Nie mam wątpliwości, że Pinto sam siebie wsadza na minę – przy takim stylu rządzenia, tąpnięcia w przypadku braku wyników są odczuwalne o wiele mocniej. Tyle że znów – zapalnikiem nie będą głupie regulaminy czy zamordyzm, zapalnikiem będą słabe rezultaty. Konflikty z otoczeniem to katalizator, kanister z benzyną, ale bez pożaru na boisku raczej nie wybuchnie.
Legia nie rozmawia z Weszło od paru ładnych miesięcy, my żyjemy całkiem nieźle, ona również nie ucierpiała na tym w znaczący sposób. Teraz na wojennej ścieżce z Legią znajdzie się Przegląd Sportowy i znów nie zmieni to drastycznie rzeczywistości ani Przeglądowi, ani Legii. Piłkarze gdzieś tam w kuchni sobie ponarzekają (pamiętacie anegdoty o Przeglądzie Sportowym w czasach rządów Pawła Zarzecznego?), co nie zmieni w żaden sposób sytuacji ani piłkarzy, ani trenera.
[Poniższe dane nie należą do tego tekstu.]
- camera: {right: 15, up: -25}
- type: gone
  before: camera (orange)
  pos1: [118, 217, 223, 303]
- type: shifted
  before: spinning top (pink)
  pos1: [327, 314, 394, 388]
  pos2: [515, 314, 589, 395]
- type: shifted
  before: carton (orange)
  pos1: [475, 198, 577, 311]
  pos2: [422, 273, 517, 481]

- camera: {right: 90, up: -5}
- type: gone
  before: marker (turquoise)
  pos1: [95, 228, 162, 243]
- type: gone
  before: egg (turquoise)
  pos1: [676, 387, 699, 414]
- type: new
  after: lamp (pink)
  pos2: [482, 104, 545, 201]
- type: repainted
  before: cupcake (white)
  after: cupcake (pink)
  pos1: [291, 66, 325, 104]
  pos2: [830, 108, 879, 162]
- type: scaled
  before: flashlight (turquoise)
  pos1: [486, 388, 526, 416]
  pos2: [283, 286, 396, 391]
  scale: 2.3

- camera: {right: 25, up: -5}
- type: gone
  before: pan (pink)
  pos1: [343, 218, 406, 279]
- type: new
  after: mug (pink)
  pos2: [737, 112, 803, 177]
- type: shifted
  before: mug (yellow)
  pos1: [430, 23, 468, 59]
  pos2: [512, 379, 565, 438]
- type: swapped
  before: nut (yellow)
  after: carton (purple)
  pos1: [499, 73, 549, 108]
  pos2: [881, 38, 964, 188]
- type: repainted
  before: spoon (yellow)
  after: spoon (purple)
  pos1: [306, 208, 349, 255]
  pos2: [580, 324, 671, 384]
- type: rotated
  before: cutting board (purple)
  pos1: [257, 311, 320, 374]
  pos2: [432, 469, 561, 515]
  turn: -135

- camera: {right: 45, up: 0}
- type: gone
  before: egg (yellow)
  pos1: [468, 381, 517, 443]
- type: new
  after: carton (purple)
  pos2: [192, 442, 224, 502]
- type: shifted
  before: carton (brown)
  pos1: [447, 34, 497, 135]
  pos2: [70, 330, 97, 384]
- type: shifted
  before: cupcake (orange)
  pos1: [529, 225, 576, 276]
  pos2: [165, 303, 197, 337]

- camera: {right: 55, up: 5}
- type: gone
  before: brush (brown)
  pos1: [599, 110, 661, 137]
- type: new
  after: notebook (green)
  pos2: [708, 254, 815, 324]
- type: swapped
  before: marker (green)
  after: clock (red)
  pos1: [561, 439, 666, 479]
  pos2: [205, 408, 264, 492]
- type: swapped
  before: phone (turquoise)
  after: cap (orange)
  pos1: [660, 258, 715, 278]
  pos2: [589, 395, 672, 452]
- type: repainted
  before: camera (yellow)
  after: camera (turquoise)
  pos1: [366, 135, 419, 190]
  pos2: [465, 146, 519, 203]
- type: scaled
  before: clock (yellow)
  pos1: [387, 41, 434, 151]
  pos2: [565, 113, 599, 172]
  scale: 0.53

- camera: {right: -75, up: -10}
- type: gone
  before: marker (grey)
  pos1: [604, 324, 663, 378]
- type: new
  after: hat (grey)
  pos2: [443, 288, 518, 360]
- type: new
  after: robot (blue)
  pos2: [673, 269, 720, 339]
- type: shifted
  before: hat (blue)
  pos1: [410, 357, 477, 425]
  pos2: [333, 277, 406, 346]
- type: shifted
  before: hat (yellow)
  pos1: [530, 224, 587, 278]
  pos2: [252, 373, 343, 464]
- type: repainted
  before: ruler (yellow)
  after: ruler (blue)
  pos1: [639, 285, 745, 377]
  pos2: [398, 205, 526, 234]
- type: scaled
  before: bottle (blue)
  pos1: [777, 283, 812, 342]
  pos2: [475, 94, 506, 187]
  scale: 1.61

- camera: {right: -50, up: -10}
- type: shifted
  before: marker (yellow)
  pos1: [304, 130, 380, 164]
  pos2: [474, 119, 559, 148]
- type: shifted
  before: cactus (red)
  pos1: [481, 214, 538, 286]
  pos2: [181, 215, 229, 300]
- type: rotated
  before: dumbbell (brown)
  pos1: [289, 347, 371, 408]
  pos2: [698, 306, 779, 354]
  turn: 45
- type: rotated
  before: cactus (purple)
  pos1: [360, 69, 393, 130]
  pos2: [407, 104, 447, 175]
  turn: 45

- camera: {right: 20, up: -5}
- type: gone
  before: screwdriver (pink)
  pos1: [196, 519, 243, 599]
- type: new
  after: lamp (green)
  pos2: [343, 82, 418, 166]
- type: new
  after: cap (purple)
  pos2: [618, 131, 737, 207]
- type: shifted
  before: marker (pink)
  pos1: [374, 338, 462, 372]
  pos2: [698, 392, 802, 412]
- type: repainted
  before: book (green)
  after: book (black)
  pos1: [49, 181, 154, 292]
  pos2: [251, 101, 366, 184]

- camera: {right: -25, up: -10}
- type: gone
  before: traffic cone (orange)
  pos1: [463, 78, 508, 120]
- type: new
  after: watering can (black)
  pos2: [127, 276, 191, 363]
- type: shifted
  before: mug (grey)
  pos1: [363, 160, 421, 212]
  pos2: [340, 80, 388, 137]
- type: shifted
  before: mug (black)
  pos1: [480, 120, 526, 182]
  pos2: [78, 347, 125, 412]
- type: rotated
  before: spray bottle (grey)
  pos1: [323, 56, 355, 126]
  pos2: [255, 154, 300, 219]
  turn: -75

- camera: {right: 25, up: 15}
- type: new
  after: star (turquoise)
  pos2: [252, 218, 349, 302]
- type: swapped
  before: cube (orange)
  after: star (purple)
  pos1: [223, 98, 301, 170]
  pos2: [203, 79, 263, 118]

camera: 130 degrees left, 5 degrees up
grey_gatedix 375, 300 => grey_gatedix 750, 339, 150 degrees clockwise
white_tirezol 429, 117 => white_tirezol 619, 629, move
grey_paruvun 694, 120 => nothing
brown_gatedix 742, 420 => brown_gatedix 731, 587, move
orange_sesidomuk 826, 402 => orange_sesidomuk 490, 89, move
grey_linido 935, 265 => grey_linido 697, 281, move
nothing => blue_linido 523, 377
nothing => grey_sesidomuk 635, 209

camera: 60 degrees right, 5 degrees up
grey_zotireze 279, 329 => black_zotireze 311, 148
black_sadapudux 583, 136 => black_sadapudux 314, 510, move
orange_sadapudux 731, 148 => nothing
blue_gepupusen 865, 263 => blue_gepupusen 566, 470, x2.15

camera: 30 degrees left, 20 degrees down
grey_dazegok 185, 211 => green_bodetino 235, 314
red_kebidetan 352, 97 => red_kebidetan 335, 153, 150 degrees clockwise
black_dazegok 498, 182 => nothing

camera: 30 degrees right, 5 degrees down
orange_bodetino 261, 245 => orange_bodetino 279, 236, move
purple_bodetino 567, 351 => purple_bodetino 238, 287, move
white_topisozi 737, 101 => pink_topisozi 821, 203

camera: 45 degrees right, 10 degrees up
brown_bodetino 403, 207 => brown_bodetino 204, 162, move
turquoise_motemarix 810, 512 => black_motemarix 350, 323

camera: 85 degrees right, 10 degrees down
Pracownicy będą mieli dosyć autokraty, co nie zmieni ani pracowników, ani autokraty.
Resztę napisze finisz sezonu. Przy mistrzostwie okaże się, że twarda ręka pozwoliła na wydobycie maksimum potencjału z zawodników, przy detronizacji – że toksyczna atmosfera w szatni uniemożliwiła rywalizację z Lechią.